«Nonostante la situazione di predissesto, noi abbiamo messo in campo delle azioni importanti soprattutto per quel che riguarda il sociale». Parole e musica del sindaco Carlo Maria D’Alessandro che nella conferenza stampa di fine anno ha spiegato quanto fatto nei primi sei mesi di governo, e cosa intende fare per i prossimi quattro anni e mezzo. Ma nell’occasione della conferenza di fine anno, il primo cittadino per quel che riguarda il sociale ha rivelato un dato allarmante. «Noi abbiamo una città in cui ci sono oltre settecento famiglie - ha scandito il sindaco dalla sala Restagno del Municipio - che sono ai limiti della povertà vera, per cui o non stiamo parlando solo di non riuscire ad arrivare a fine mese, bensì stiamo parlando di famiglie - ha evidenziato Carlo Maria - che non hanno la possibilità di arrivare neanche all’inizio del mese. Di fronte a questo - ha concluso il primo cittadino - noi abbiamo messo in campo delle misure legate all’impegno che noi abbiamo preso in campagna elettorale, ovvero il fondo “Sosteniamo” con un milione di euro».

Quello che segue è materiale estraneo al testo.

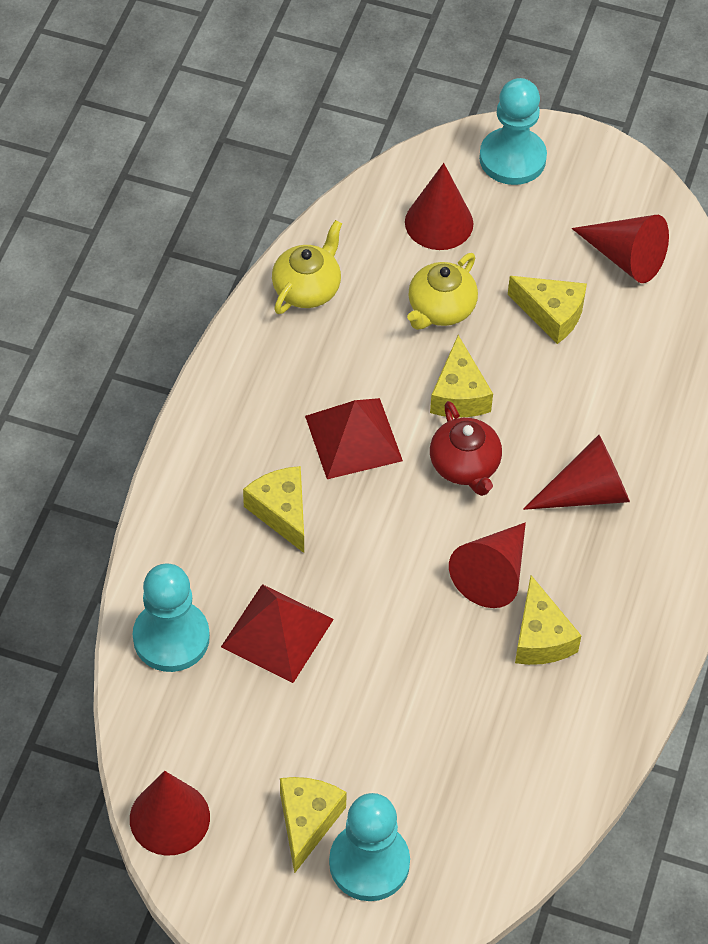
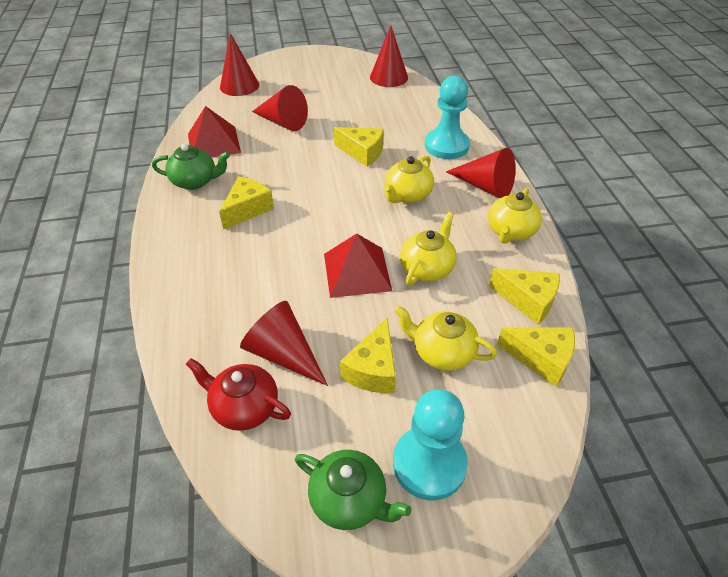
green teapot: 0 -> 2
turquoise pawn: 3 -> 2
yellow teapot: 2 -> 4

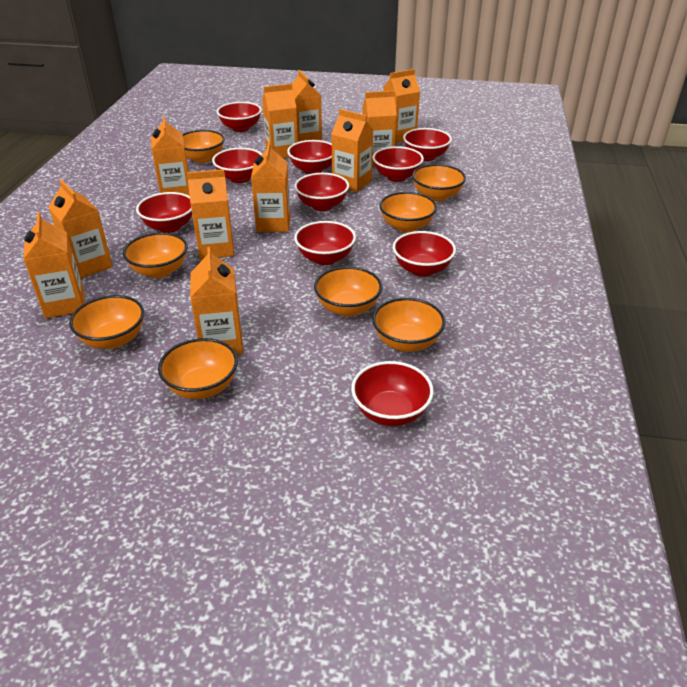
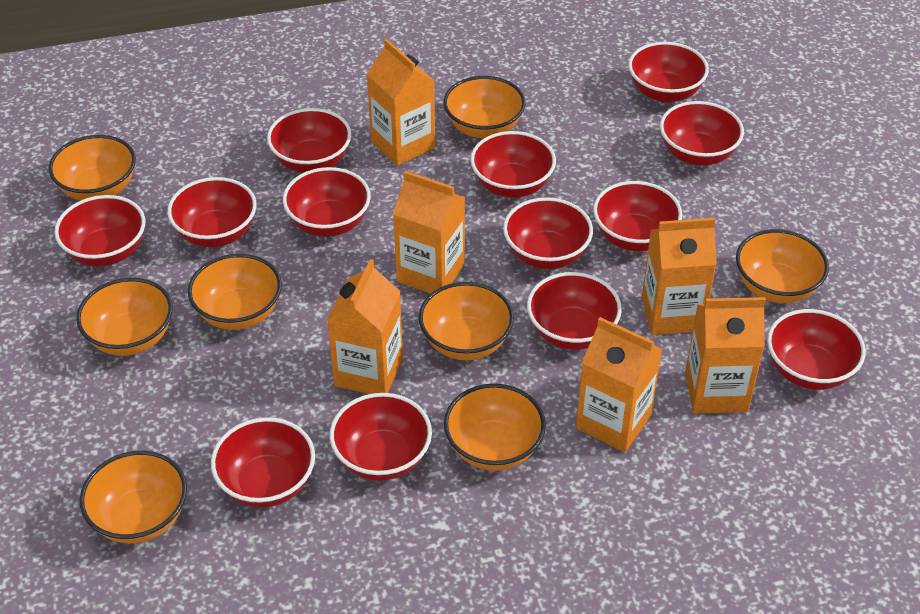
orange carton: 11 -> 6
red bowl: 10 -> 13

Poi il sindaco nel corso di quella conferenza ha spiegato che grazie a finanziamenti ricevuti e ottenuto con un gran lavoro di squadra, sono stati già 200.000 euro circa i fondi impegnati per tale fondo a favore dei più bisognosi. L’amministrazione sta investendo molto sul sociale:una delle ultime iniziative messe in campo riguarda il baratto amministrativo.

A tal proposito il delegato del sindaco Benedetto Leone ha spiegato: «Stiamo lavorando al baratto amministrativo sui tributi comunali e alla modifica del regola- mento sui contributi per le bollette. Ad un contributo del comune corrisponderà un impegno del cittadino per la sua comunità. Che ne pensate?». Subito positiva la risposta della rete: «Finalmente - dicono in coro tanti cittadini - ci sarà meno assistenzialismo».